Sylvan Esso sounds like the name of a singer-songwriter from some romanticized country like Italy or Spain. While that person may very well exist, the one we love is the duo of Amelia Meath and Nick Sanburn. One of the newest groups on the indie music scene, these two have been on the scene individual for years but decided to get together recently. On their self-titled debut album, they explore different genres without being concerned with what they want their sound to be. The result is a fun, danceable, ear-catching debut. You should love them like we do, here are five reasons why.

Their origin story

Several important things have been created or discovered unintentionally. Penicillin, chocolate chip cookies, Coca-Cola, and anesthesia were all accidents that ended up changing the world. Sylvan Esso may not end up being the cure for some disease, but they are the cure for those seeking new music. The two were not intending to start a band when they first worked together, but they both liked what they created together and decided to make it a full-time thing.

Amelia Meath

The voice of Sylvan Esso is attached to one Ms. Amelia Meath. A third of the indie-folk group Mountain Man, Meath was already buzzed about before teaming up with Sanburn. Her folksy voice is subtle but standouts, just like her personality. Her carefree attitude projects an admirable confidence, which she has to have to do her interpretive style dance moves. You can see some of these moves in their video for "Coffee."

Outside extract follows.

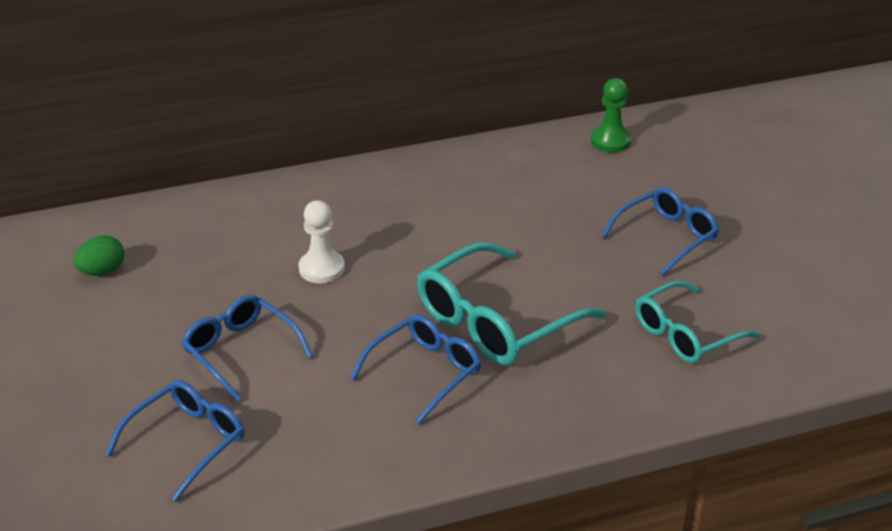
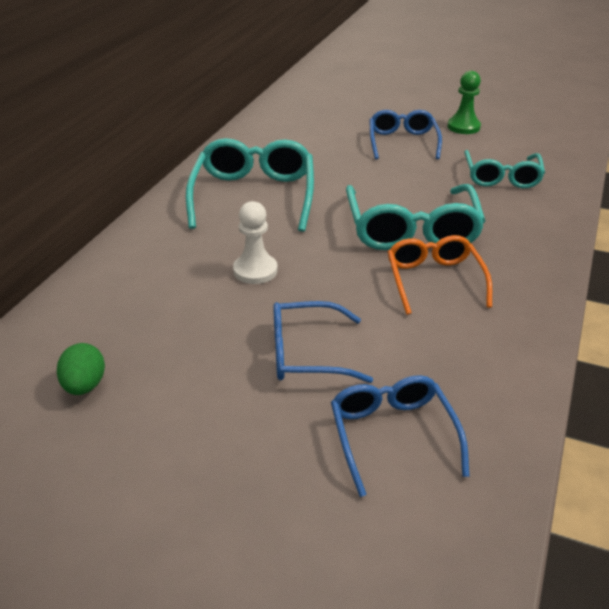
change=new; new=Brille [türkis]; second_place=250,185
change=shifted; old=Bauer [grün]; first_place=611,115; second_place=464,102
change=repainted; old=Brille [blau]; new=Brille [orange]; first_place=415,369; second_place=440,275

"Everything Is Free" cover

You can sing someone else's song and have it sound the way it's supposed to sound. Sometimes it hard enough to do just that. If you can make the song sound better than the original, that's special. Sylvan Esso have a knack for covers. With help from Jenn Wasner, they made Gillian Welch's "Everything Is Free" darker and more emotional; they perfected it. Check out their cover here.

"Hey Mami"

Before cat-calling videos went viral, there was "Hey Mami;" a response to how ridiculous cat-calling can be. The upbeat, jazzy tune reflects the typical day for a woman walking down the street. The stares, innuendos and misguided "compliments," are often unprovoked and unnecessarily lewd. Meath wrote the song after one of her experiences with being cat-called. Knowing the story behind the song makes it that much better.

Their next album

There isn't any talk about them going into the studio, but just the thought of their next album is exciting. It will be interesting to see if they dive deeper into electronica or go in an entirely different direction. Since they both have other projects, a second album may be a long time coming. Hopefully, it won't be too long.